How much does it run you?


Why don’t you wework?


Is this substantially different than having a manager in a different office?

I'm in SF, but my manager has been in NY for the last 3 years. Being managed from a different office seems to be common in large companies.


Where I last worked it was common to have your manager be in another country, sometimes with a pretty difficult time zone difference.

I was remote but many offices had a butts-in-seats policy because of unapologetically old-school top management. Fortunately there were quite a few middle managers who were able to creatively route around this inefficiency.


I’m fine with the in-group/out-group stuff.

Just let there be a relatively permanent core and the rest of us can just shop on the open market for advancement.


I don't know how long your commute is but I shudder at the notion of wasting my time physically travelling every day. Fortunately I am fully remote for at least the near future and I wouldn't mind travelling out every quarter for a week or something or some sort of periodic in-person work period. But sitting in traffic every day of your work week is no way to spend your life. Even taking mass transit means less flexibility in your day if it's not the automobile commute.


> whether it's fair or not, personal connection and trust play a huge role in collaborating effectively and deciding who gets what work, who gets promoted, etc.

You're assuming a bunch of stuff here. There's something to be said for:

1. Having known people pre-covid, and so having a predefined "connection" with them. 2. The kinds of work that would or would not be more susceptible to personal bias. Web development, for example, is more impervious than people-management.

Ultimately what you're talking about is bias, and bias is shit and should be minimised. Remote working shouldn't be compromised as a result of people not being able to be impartial in their work.

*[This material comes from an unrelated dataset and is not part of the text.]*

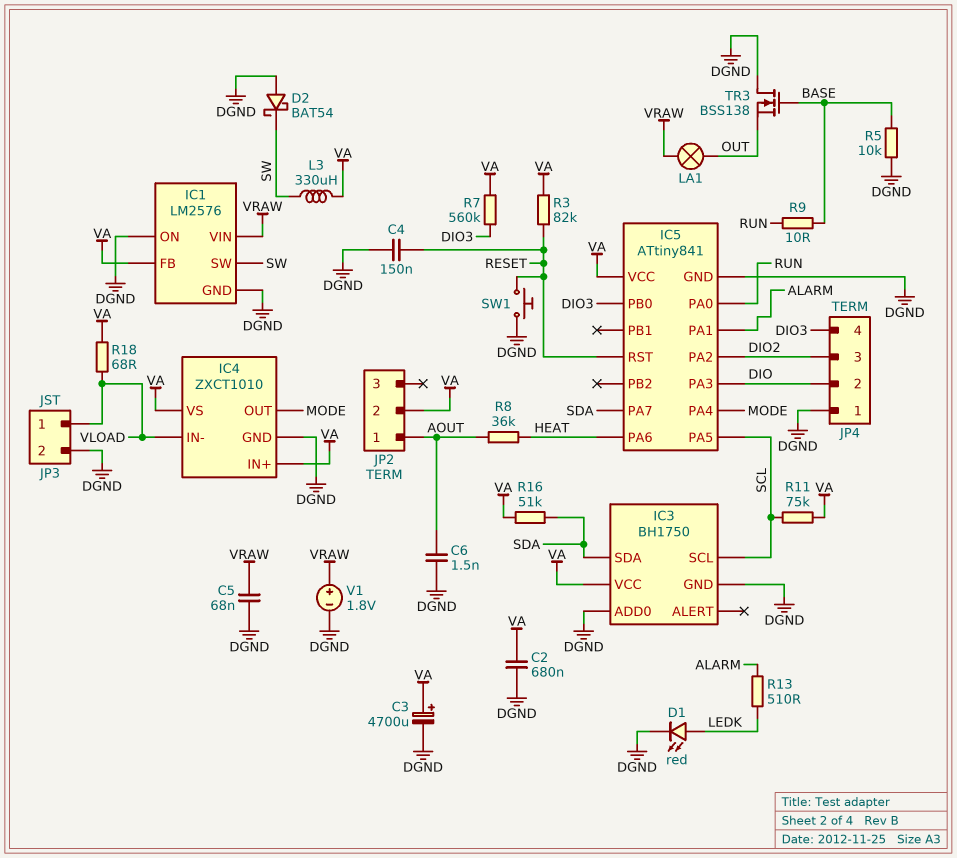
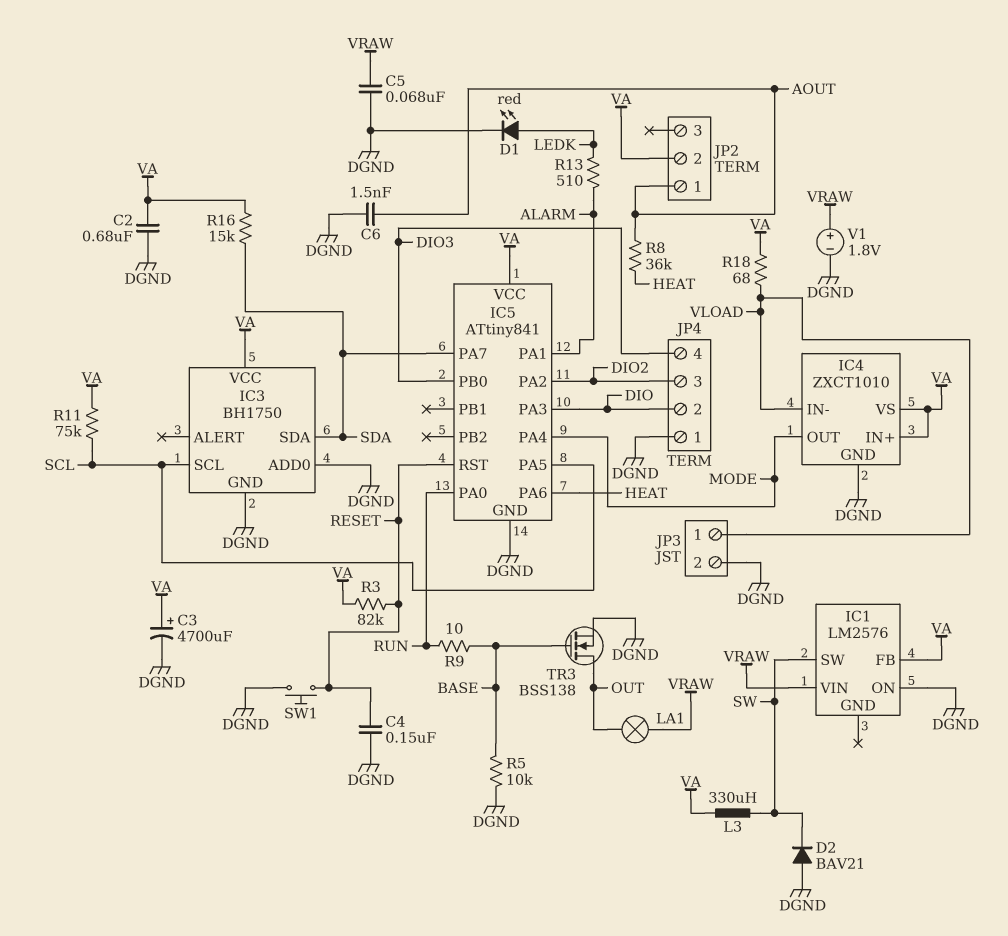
D2: schottky BAT54 (A DGND, K SW) -> diode BAV21 (A DGND, K SW)
IC1 pin GND: DGND -> none
R7: 560k (DIO3, VA) -> none
R16: 51k (SDA, VA) -> 15k (SDA, VA)
TR3: NMOS BSS138 (G BASE, D DGND, S OUT) -> NMOS BSS138 (G BASE, D OUT, S DGND)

Humans are not machines. There will always be some kind of bias.


Meanwhile I used to go into the office 3 days a week. That gave me enough face to face personal connection, while giving me two days without a commute to have a life, and get my head down and churn things out.

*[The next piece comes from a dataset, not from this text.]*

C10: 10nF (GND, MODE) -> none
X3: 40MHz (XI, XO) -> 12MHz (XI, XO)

I am still remote but I think you are spot on.

I hate the office but I will be back in as many days as possible as soon as possible. I am not going to be part of an out-group to an in-group that contains the people who decide promotions.

I have no doubt the people who come back to the office the quickest and the most often will get better raises over the next few years on average vs THOSE remote people.

The dynamics here are pretty much face up.


I don't know the term for this, but in-person contact is important for metagroups/in-groups at work. People who are coworkers, but also friends as well, to an extent. People that you trust more than others not part of the group, and who you might even become friends with outside of work. I've found developing relationships like this impossible while fully remote.


I personally felt more connected and more aware of what everyone was doing when we switched to remote because people had to overcommunicate and write docs instead of having private conversations I wasn’t invited to.